Lillehoj1, H. S., Dalloul1, R. A., Hong1,
Y. H., Bliss2, T. W., Keeler2, C. L., Ben Chouikha1,
I., Park1, D.W., and Han3, J.Y. Animal Parasitic Diseases
Laboratory1, Animal and Natural Resources Institute,
U.S. Department of Agriculture, Beltsville, MD. 20705,
Department of Animal and Food Sciences2, University
of Delaware, Newark, DE., School of Agricultural Biotechnology3,
Seoul National University, Seoul 151-742, Korea (email
address of presenting author: hlilleho@anri.barc.usda.gov)
Avian coccidiosis
is caused by several different Eimeria species which
infect different regions of the intestine inducing
a specie-specific immunity. Coccidiosis usually stimulates
a number of immunological defense mechanisms, namely
antibody- and cell-mediated. Recent technological
advance in molecular genomics is opening a novel way
for the discovery of molecular/cell biological pathways
associated with complex biological phenomenon and
is facilitating the development of an alternative
strategy to combat coccidiosis. Using high-throughput
molecular genomics approaches, we have identified
host genes involved in the disease process and resistance.
Since intraepithelial lymphocytes (IELs) play a critical
role in protective immune response to Eimeria, a list
of genes expressed by intestinal IEL of Eimeria-infected
chickens was compiled using the expressed sequence
tag (EST) strategy. The 14,409 ESTs consisted of 1,851
clusters and 7,595 singletons, which revealed 9,446
unique genes in the data set. This EST library will
be a valuable resource for profiling global gene expression
in normal and pathogen-infected chickens for the identification
of host immune-related genes. We have also carried
out fine mapping of quantitative trait locus (QTL)
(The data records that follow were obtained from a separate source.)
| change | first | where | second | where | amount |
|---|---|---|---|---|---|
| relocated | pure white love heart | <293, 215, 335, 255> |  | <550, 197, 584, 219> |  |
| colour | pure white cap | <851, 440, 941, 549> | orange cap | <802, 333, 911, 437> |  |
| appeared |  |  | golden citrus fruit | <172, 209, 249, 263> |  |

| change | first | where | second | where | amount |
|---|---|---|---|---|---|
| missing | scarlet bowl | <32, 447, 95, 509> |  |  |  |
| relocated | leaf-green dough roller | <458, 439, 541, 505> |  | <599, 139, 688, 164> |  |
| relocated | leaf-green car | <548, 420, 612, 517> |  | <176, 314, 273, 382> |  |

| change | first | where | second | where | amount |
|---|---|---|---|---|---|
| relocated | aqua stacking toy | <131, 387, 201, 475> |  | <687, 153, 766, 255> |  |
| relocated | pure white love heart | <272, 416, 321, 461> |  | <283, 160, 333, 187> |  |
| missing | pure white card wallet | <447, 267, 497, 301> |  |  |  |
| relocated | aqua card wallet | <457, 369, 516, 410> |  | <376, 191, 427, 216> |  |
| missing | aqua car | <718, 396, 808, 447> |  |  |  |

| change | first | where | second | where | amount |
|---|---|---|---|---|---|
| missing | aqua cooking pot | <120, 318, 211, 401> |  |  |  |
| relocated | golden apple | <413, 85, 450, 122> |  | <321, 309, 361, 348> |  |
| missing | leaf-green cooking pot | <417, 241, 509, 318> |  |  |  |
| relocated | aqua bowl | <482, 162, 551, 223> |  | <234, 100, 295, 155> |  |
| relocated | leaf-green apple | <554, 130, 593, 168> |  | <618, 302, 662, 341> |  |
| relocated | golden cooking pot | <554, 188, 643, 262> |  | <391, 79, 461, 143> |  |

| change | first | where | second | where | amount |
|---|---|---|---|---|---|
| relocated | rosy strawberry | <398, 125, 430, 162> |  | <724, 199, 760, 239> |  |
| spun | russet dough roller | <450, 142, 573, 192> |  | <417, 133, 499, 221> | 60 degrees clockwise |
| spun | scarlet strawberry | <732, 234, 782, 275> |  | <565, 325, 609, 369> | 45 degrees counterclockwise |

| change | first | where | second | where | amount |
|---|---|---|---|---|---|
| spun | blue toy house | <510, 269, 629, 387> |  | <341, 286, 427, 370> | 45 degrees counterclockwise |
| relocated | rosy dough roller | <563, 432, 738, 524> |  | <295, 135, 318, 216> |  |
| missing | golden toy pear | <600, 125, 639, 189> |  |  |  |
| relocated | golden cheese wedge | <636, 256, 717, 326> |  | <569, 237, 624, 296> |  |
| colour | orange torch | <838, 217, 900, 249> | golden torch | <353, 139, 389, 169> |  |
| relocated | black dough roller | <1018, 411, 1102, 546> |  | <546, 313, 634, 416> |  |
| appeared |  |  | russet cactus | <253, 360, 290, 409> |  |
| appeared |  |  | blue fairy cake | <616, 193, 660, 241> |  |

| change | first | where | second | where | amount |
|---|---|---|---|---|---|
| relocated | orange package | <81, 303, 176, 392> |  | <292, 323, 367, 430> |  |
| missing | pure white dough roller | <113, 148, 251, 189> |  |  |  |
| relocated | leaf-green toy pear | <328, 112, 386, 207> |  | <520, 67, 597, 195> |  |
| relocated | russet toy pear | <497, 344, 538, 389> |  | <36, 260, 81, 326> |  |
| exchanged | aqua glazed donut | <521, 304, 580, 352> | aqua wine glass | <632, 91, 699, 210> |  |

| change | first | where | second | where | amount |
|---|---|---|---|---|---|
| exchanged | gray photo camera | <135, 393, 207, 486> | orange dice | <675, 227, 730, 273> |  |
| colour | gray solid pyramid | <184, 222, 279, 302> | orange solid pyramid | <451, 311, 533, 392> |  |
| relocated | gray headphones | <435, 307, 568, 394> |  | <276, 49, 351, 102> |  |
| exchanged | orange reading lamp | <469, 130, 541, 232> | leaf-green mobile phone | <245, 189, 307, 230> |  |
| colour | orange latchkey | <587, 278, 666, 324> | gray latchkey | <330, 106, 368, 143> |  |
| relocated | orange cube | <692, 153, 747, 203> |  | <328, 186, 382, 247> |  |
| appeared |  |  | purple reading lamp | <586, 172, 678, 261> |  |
which control coccidiosis resistance and identified
a QTL on chromosome 1 that significantly affects Eimeria
oocyst shedding and three QTLs that influence body
weight of chickens during coccidiosis. These results
provide the foundation for further investigation to
validate the QTL. In addition, we have investigated
local host immunity to Eimeria using tissue-specific
cDNA microarrays. The results of these studies clearly
indicate that the intricate and complex interactions
of host local innate immune response and parasites
determine the outcome of host response to coccidiosis.